Though the St. Louis Cardinals have the resources to make a blockbuster deal for an ace starting pitcher such as the Rays’ David Price or Jon Lester of the Red Sox, general manager John Mozeliak’s apparent preference was for a middle-of-the-rotation arm to slot in behind Adam Wainwright and Lance Lynn.

On Wednesday, with just over 24 hours to go until MLB’s July 31 trade deadline, the Cards got their man in right-hander Justin Masterson. St. Louis acquired the 29-year-old from the Cleveland Indians in exchange for Double-A outfielder James Ramsey. Masterson is currently on the disabled list for right knee inflammation, but is scheduled to be activated on Saturday. He’ll face the Brewers in his Cardinals debut at Busch Stadium.

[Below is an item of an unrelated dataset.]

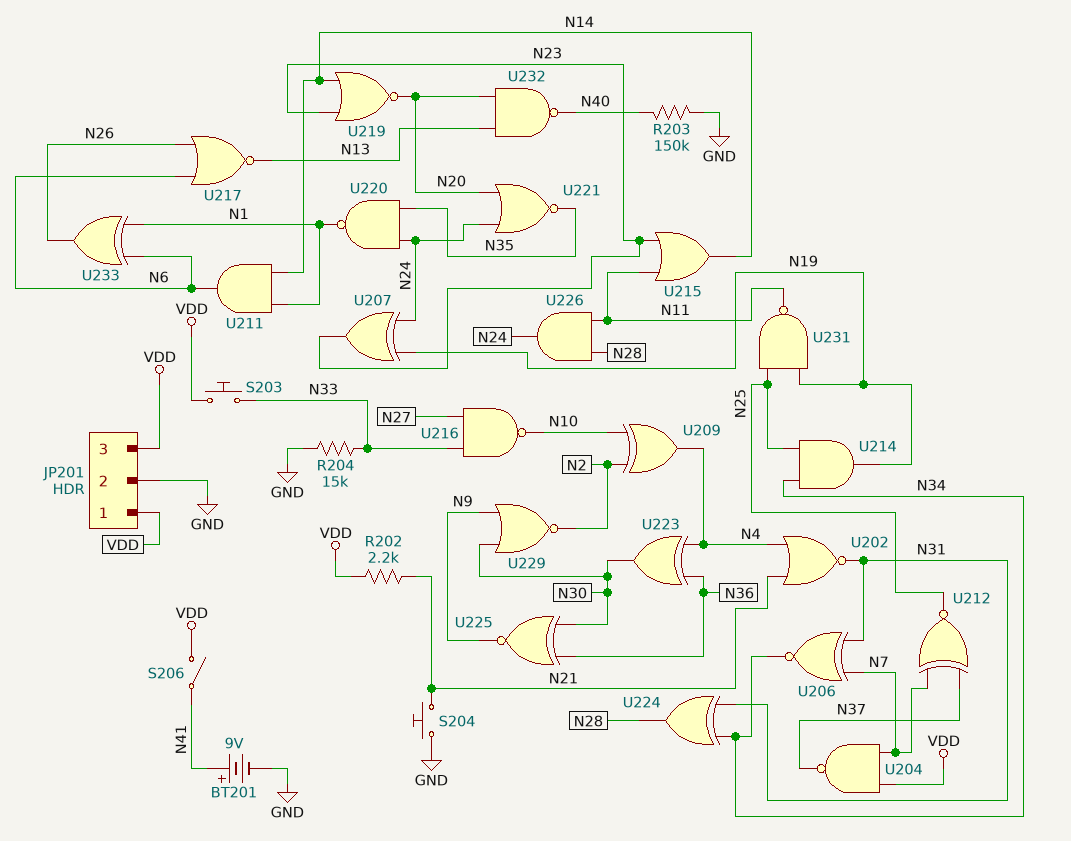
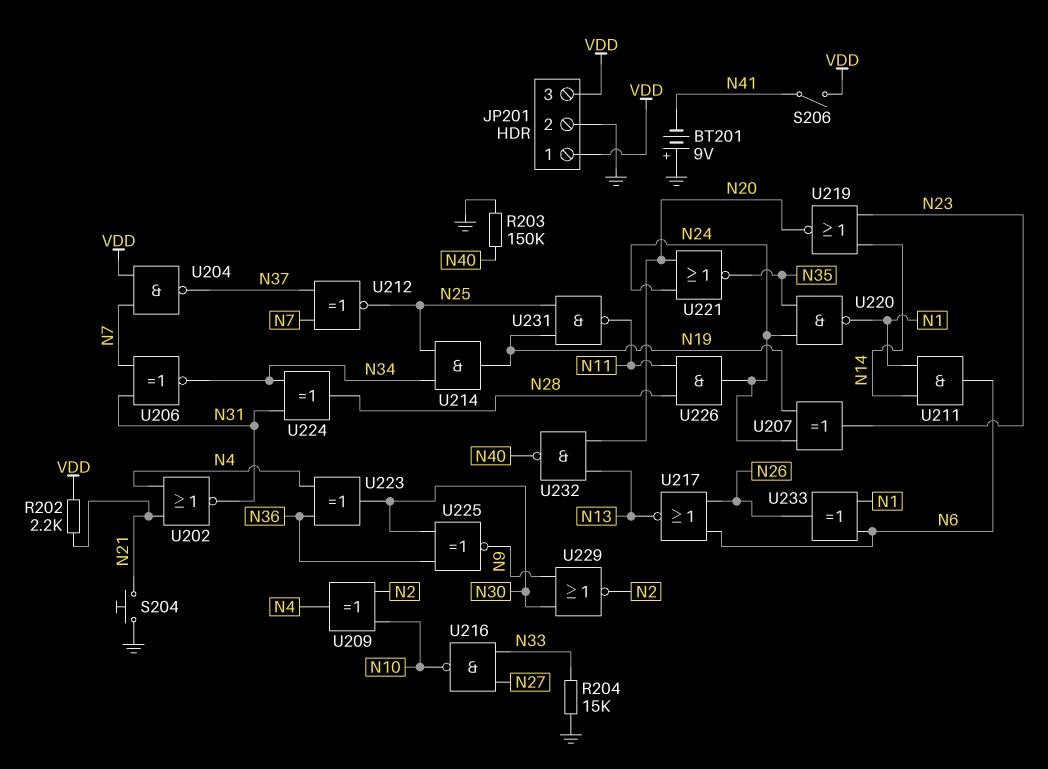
BT201: 9V (plus N41, minus GND) -> 9V (plus GND, minus N41)
S203: button (N33, VDD) -> none
U215: OR (in N11, in N23, out N14) -> none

However, Mozeliak didn’t exactly add a sure thing to the Cardinals rotation here. Masterson has arguably been one of the American League’s best starters in two of the past three years. But he’s slogging through his worst season, and the timing couldn’t be worse for him with free agency awaiting this winter.

In 19 appearances, Masterson has a 5.51 ERA while allowing 106 hits in 98 innings. With 93 strikeouts, his rate of 8.5 Ks per nine innings would be the second-best of his career if it maintains. But it’s down from 9.1 Ks per nine last year. Of greater concern are the 56 walks Masterson has allowed. His current walk rate of 5.1 per nine frames would be his highest since becoming a full-time starting pitcher five seasons ago.

Masterson’s velocity is also down from last season, with his average fastball dropping from 91.6 mph to 89.1 and slider dipping from 83 mph to 80.3. Even his changeup is being thrown with less velocity than in previous years.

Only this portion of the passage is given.